One embodiment of the invention for a video colposcope used as a diagnostic instrument comprises a video camera module combined with a light source and application-specific lenses. The video camera block is implemented with analog or digital signal processing technology. In digital signal processing technology the video image is represented as a pattern of digital bits (data) rather than as a collection of analog signals employed by a traditional video camera. Since the image exists as a numerical representation (data), processing can be done on the data that represents the signal (i.e., an image), rather than on the analog signal itself. With digital signal processing, functions such as equalization and filtering are realized by performing mathematical operations on the image data, rather than by using discrete electronic circuits.

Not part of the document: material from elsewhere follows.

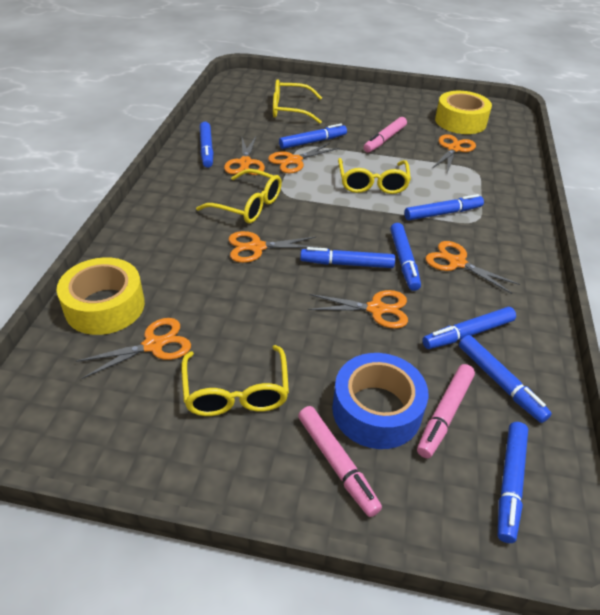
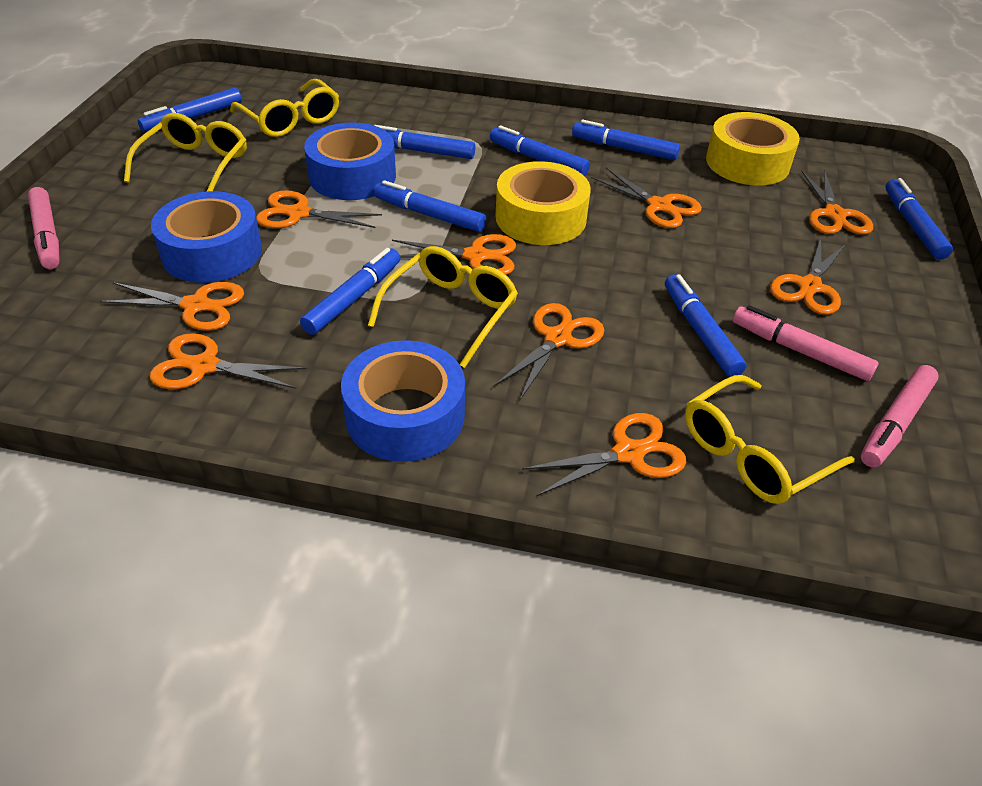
blue tape: 1 -> 3
orange scissors: 7 -> 9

By implementing the filter function as an algorithm to be performed on the data representing the image, rather than as a physical implementation, the green filter effect is achieved by processing the data set that comprises the image with an algorithm that produces the desired image information. Since the algorithm runs on the digital signal processing circuitry contained within the camera, there is no incremental cost except for the switch to turn the filter function off and on. The digital signal processing implementation has the additional potential for variable filter characteristics, with only an algortihm (or filter coefficient) change. The digital signal processing filter algorithm can also include a provision to "white balance" the resulting green-filtered image--essentially modifying the ratio of the remaining colors to approximate their prominance (or weight) if the camera were focused on a white scene. This provides a more pleasing representation to the human eye, while maintaining the advantages of the green-filtered image.
A user control means can be used to turn the filter function on and off. The user control means can be a simple switch or button, or any other method of allowing the user to turn the filter function on and off.

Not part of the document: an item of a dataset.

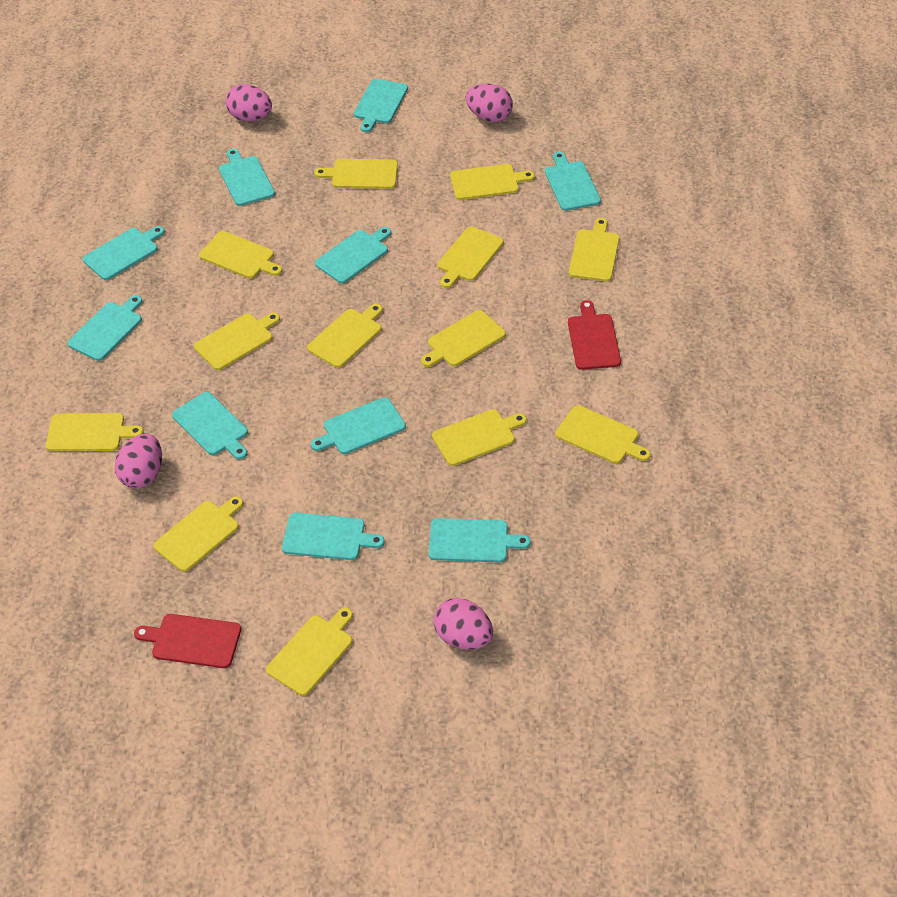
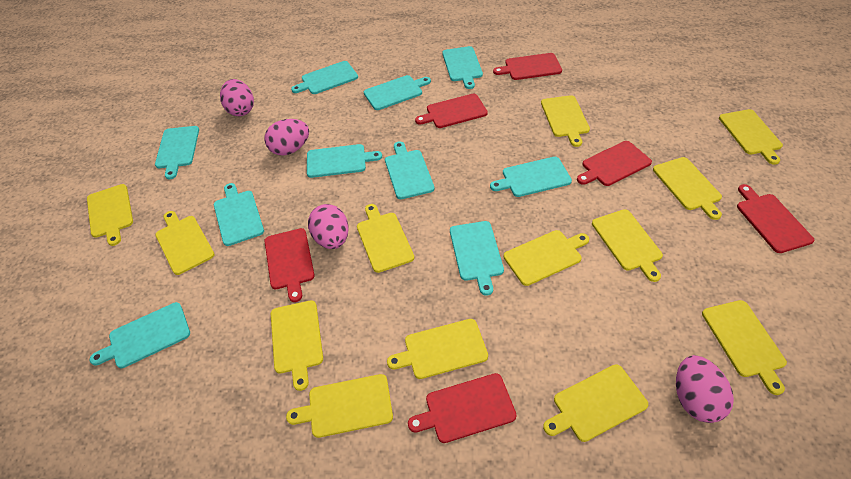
red cutting board: 2 -> 6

The invention can be made potentially less costly than conventional systems by use of inexpensive IC electronics and switches. Other advantages include switch activation (as opposed to a mechanical knob or slide used in conventional optical systems), selectable emulation of green filter characteristics (as opposed to using available optical green filter characteristics only), and the potential for variable filter characteristics, selectable by the user during use.

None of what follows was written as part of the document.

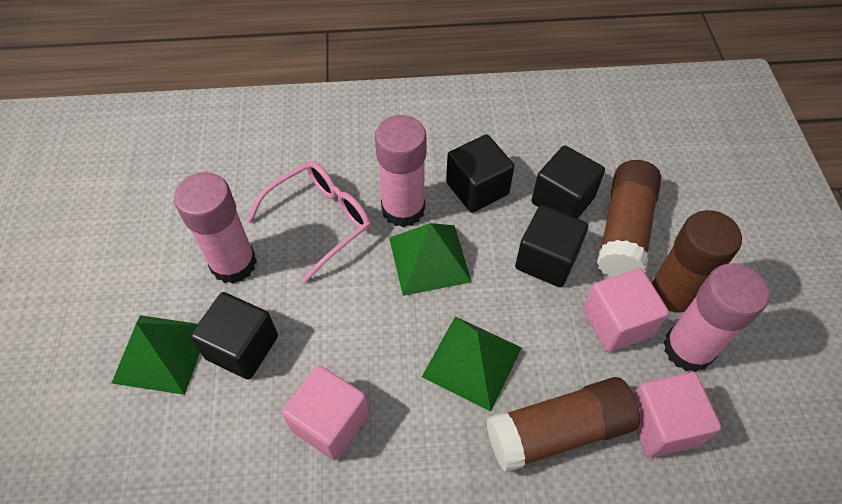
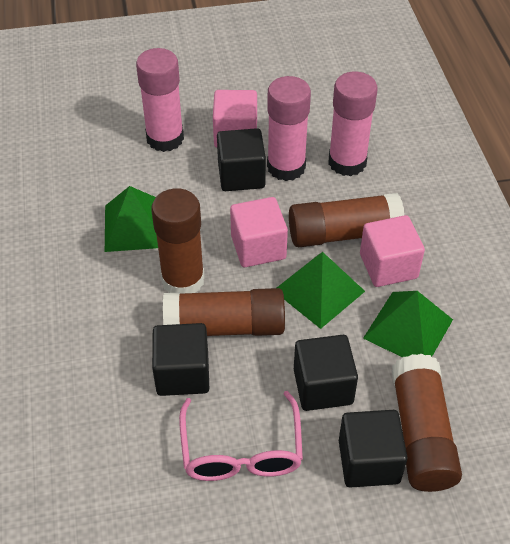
brown glue stick: 3 -> 4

The invention involves replacing the conventional green filter of an optical colposcope with electronic reduction of the amplitude of at least one color in the video signal. For vascular discrimination using a colposcope, an optical green filter is emulated by decreasing the red portion of a video signal (not all the red is removed because a typical optical green filter passes some red light). Because the reduction is accomplished electronically (e.g., by analog means or by digital signal processing), the amount of this red reduction can be varied so as to optimize the characteristics of the electronic filter for vascular discrimination. Any changes needed in the characteristics of the filter can be easily made in the factory, or even by the user of the colposcope.
Emulation of some green filters can also require that the blue content of the signal be reduced. Again, since this reduction is made electronically, it can be implemented along with the red signal reduction to allow easy change in the factory or by the user.